Unlike a lot of people, I didn't hate this summer's Green Lantern movie; I'd say I liked it, only just so.  Most of my problems were story-specific, and at first I chalked it up to the fact it was a movie with five credited screenwriters--never a good sign.  But then I got hold of the direct-to-video animated feature, Green Lantern: Emerald Knights and I watched the bonus content.  As I listened to Dan DiDio and Geoff Johns discuss what has taken place in the GL mythology in recent years, it became painfully obvious to me that 99% of the problems I had with the live action movie were things in which the movie had tried to hew closely to what Johns had done in the comics.  No wonder: Johns was a story supervisor for the film.
[Among the troublesome story points: Hal "overcoming fear" instead of being fearless; Parallax as an emotion-based creature and emotions divided along the color spectrum.  Maybe that stuff makes sense in a 20-issue long comic book story, but it just seems stupid in a movie.]
For once, a comic-based movie would have been better off ignoring the comics.
It's clearly DiDio who values massive, sprawling crossovers that "affect" every tertiary character who ever appeared in a DC publication.  It's been on his watch that that kind of "epic" story has become the default for DC, in which readers must buy 20+ issues in the span of eight weeks to follow one story that, really, should have had its fat trimmed and been told in five issues.  That was the business model that chased away readers like me a decade ago--and apparently there were a lot of us who bailed around the same time.  Yet, there's DiDio, the co-publisher of DC Comics speaking on camera at a time when the company couldn't give away 3/4 of what it published about how "exciting" and "great" things like "Blackest Night" were.

It'd be different if sales had been monstrous in recent years, but the truth is they haven't been.  Sure, Green Lantern has been one of DC's best sellers.  But a decade ago, it would have been a candidate for cancellation with its recent era sales figures.  I understand times change and businesses must readjust their expectations as the market changes, but there's just no way around the fact that DiDio has bought into his own sales pitch about his big fish in a small pond.  I give him credit for being part of The New 52; at the very least, he didn't quash it when he clearly had the power to do so, and I'm given to understand he had an active role in developing the scheme in the first place, so I do applaud him for this act of boldness.
I like to think in this photograph, Dan DiDio was
reading an "apology" e-mail from Reed Hastings.
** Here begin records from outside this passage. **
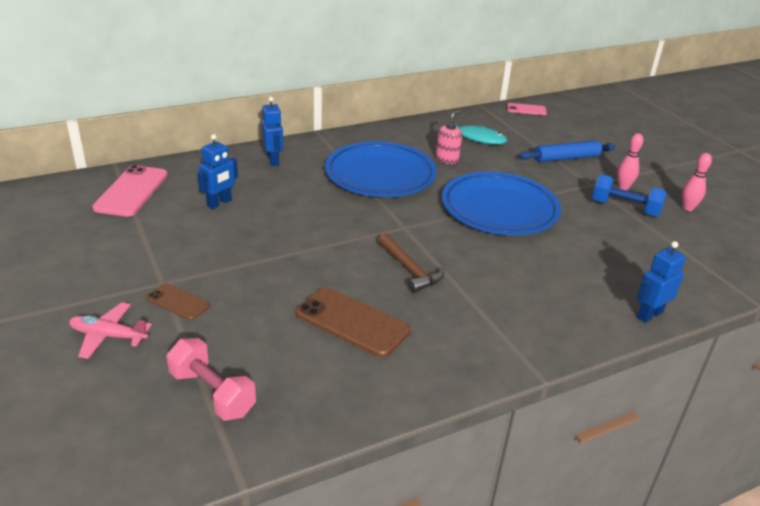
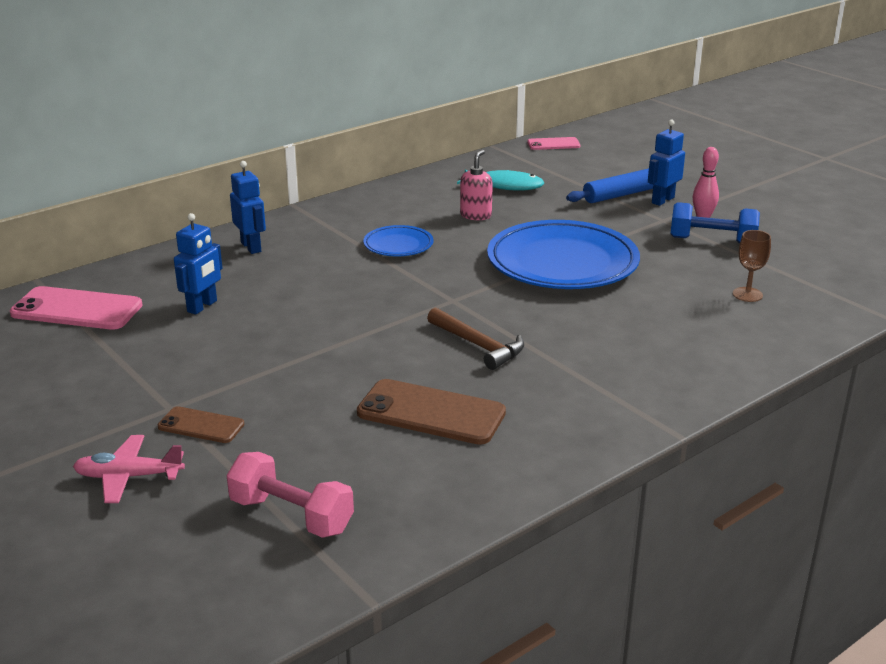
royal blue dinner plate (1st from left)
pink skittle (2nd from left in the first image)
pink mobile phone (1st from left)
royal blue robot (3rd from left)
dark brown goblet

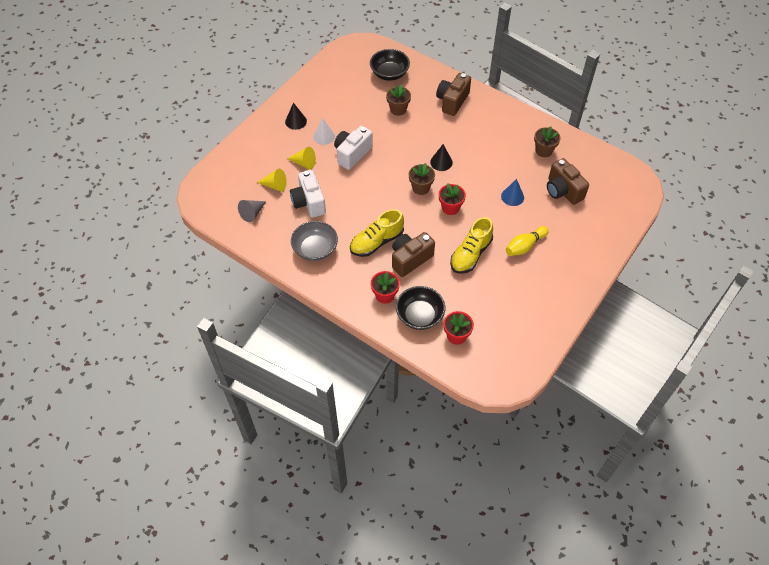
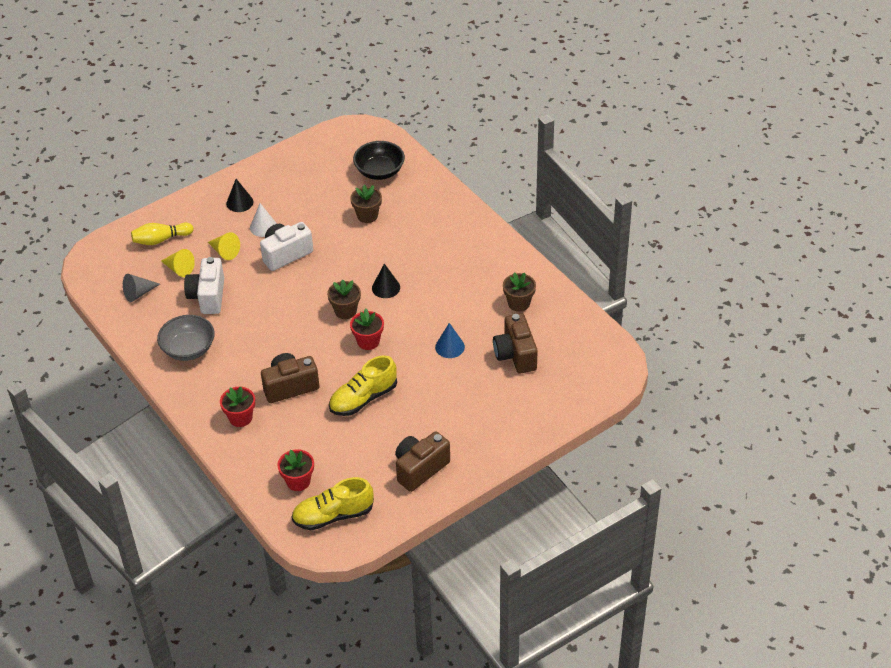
dark brown compact camera (2nd from left)
bright yellow shoe (1st from left)
bright yellow skittle
ebony serving bowl (2nd from left in the first image)

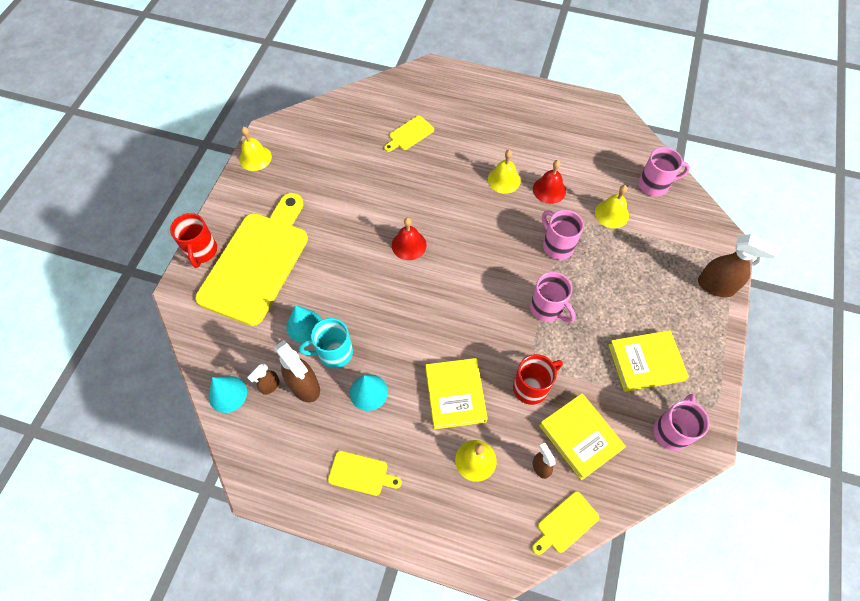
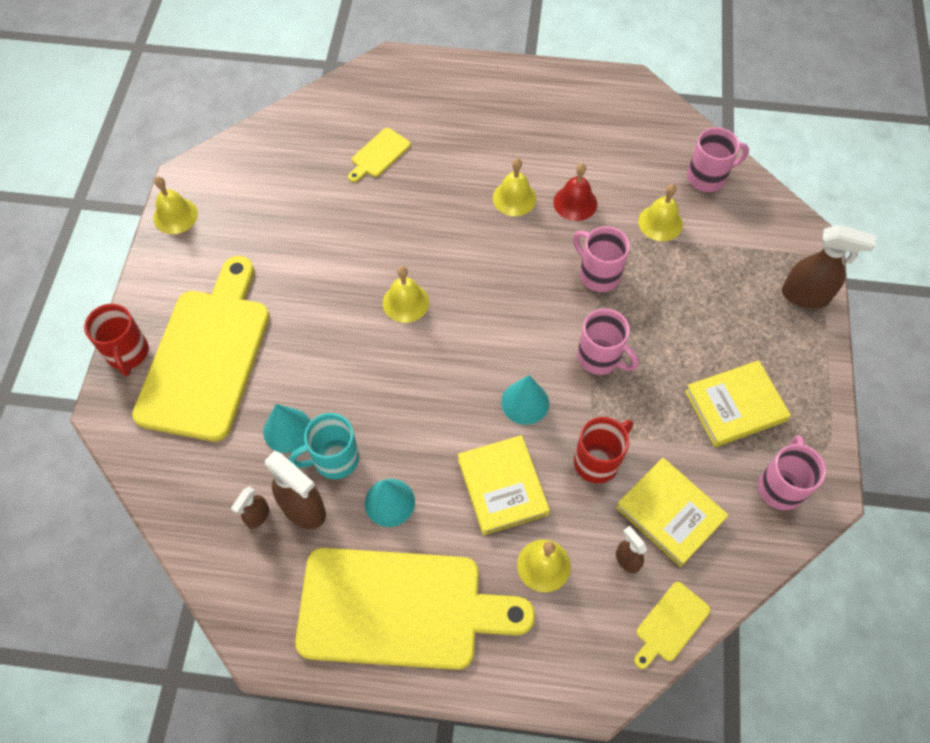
bright yellow bell (2nd from left)
turquoise cone shape (3rd from left)
bright yellow bread board (3rd from left)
But when you take stock of The New 52, it becomes clear that it's not as bold as the marketing sheet told us.  I've already lamented the fact that they've been selective about continuity; Superman is starting over from scratch almost entirely, but Green Lantern--written by Johns--is trudging right along, paying no heed to the reset issue numbering on the covers.  Another problem is that if you look at the DC roster, there are a lot of familiar names and most of them are working on at least two books.  I don't begrudge anyone getting the work, but it seems that if you really want to break free from 75 years of storytelling, you make a pronounced effort to bring in new storytellers.

Right now, DC and the entire industry are just basking in the unqualified success that The New 52 has been over the last three weeks; shops are busy again, and even selling out of new books--many even after dramatically jacking up the prices.  But I've seen the solicitation texts for the first four issues of all fifty-two titles, and guest-appearances and crossovers abound in the immediate future.  Not because Nightwing needs to have a guest appearance by Batgirl in its fourth issue to ensure readers are interested, or that writer Kyle Higgins is already bored and needs to liven up that book, but because Dan DiDio gets excited about that kind of thing.  When this initial buzz subsides, don't be surprised to hear DiDio replace Reed Hastings atop the "What Are You Doing with Your Otherwise Successful Company?" list.